10/2/2016 9:01:14 AM
Two things I don't understand:

(1)  The automatic assumption of monogamy on the part of so many Doms and subs.  I have always personally believed that diversity enriches us - both Doms and subs should explore with multiple partners (ethically) given the opportunity.  In addition, it's even more surprising when a sub says she won't share her Dom - doesn't ownership of her Doms sexuality contradict her submissive status?

(2)  When a Dom doesn't take into consideration their subs capacity for submission.  All subs are not alike, and should not be expected to adopt an arbitrary set of expectations that violate where they are at on the submissive spectrum.


10/1/2016 12:50:10 PM
The fact that trust must be earned is a cliche.  

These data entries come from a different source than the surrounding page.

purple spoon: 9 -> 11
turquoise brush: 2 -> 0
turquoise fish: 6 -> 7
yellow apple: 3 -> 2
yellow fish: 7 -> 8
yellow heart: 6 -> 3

It must be earned at such a deep level that my plaything must feel in her heart and soul that she will be protected and safe even as she is used in some very rough ways.  Most people avoid vulnerability at all costs.  Submissives bask in their own vulnerability (and sometimes pain) and take joy in giving that to another for their pleasure.  It's a rare gift.
9/22/2016 7:00:57 PM
I'm sometimes asked "What am I looking for?"  I'm not looking for anything.  I throw energy out into the world and see who returns that energy.  Domination is a form of love - perhaps casual, perhaps long term and committed, perhaps violent and perhaps degrading, but it is a form of love.  What am I looking for?  Someone who is awesome, and someone who speaks a similar 'love language'.  
9/16/2016 5:25:44 AM
I believe there is far more potential for safety and security in ethical non-monogamy than there is in monogamy. All relationships are about growth - I believe that people enter our lives who will push us to grow, become more confident, more mature, more accepting of ourselves as loving, sexual, kinky, emotional people. Open and honest non-monogamy does not force anyone to stop loving their partner to continue to explore...and growth is always supported and encouraged.
9/10/2016 12:52:52 PM

My Kink Traits - I think they define me quite well.  

99% Dominant
94% Rigger
87% Primal (Hunter)
87% Brat tamer
85% Non-monogamist
83% Daddy/Mommy
83% Sadist
83% Master/Mistress
74% Degrader
74% Experimentalist
71% Owner
50% Ageplayer
46% Voyeur
18% Vanilla
17% Exhibitionist
15% Switch
6% Masochist
3% Rope bunny
2% Girl/Boy
2% Primal (Prey)
2% Brat
2% Degradee
1% Submissive
1% Pet
0% Slave

9/8/2016 9:44:09 AM
We've got a real problem in the Ds world if every sub who appears here gets hammered by people - often pretenders, abusers or trolls, from what I understand. Ugh.
9/6/2016 9:49:59 AM
Adding a picture later this week.
9/3/2016 9:12:20 PM
I've been searching for the daughter of the devil himself
I've been searching for an angel in white
I've been waiting for a woman who's a little of both
And I can feel her when she's nowhere in sight.  

 - The Eagles
8/3/2016 8:28:06 AM
You will not be the same person (Dom or sub) 5 years, 1 year or even 1 month from now.  Seeking kink partners who won't allow you room to evolve, change or grow are likely to be stifling at best, abusive at worst.  A Dom should be part of your evolution and growth as a human being.  This does not mean that he pushes you to grow in a way that HE demands, but he provides you a safe space to explore your own needs and allow them to change over time.  
7/29/2016 3:00:57 PM
Kink and polyamory have an uneasy relationship sometimes.  Polyamory demands letting go of control - kink demands a power exchange.  I end up in some interesting discussions sometimes...why do I allow my sub to play with others?  I'm polyamorous - they live their own lives and do as they see fit.  They submit to me only on the level they are comfortable submitting and only at the level for which we have an agreement.  
7/27/2016 3:50:42 PM
Don't let anyone tell you who you are or what you need.  Doms (or people in general) who want to contain you, define you, fit you into their mold and teach you HIS ways are not Doms at all - they've read too much BDSM porn.  A Dom should provide a safe space for you to find your best submissive self and grow as a person - but never try to push you to be something you are not.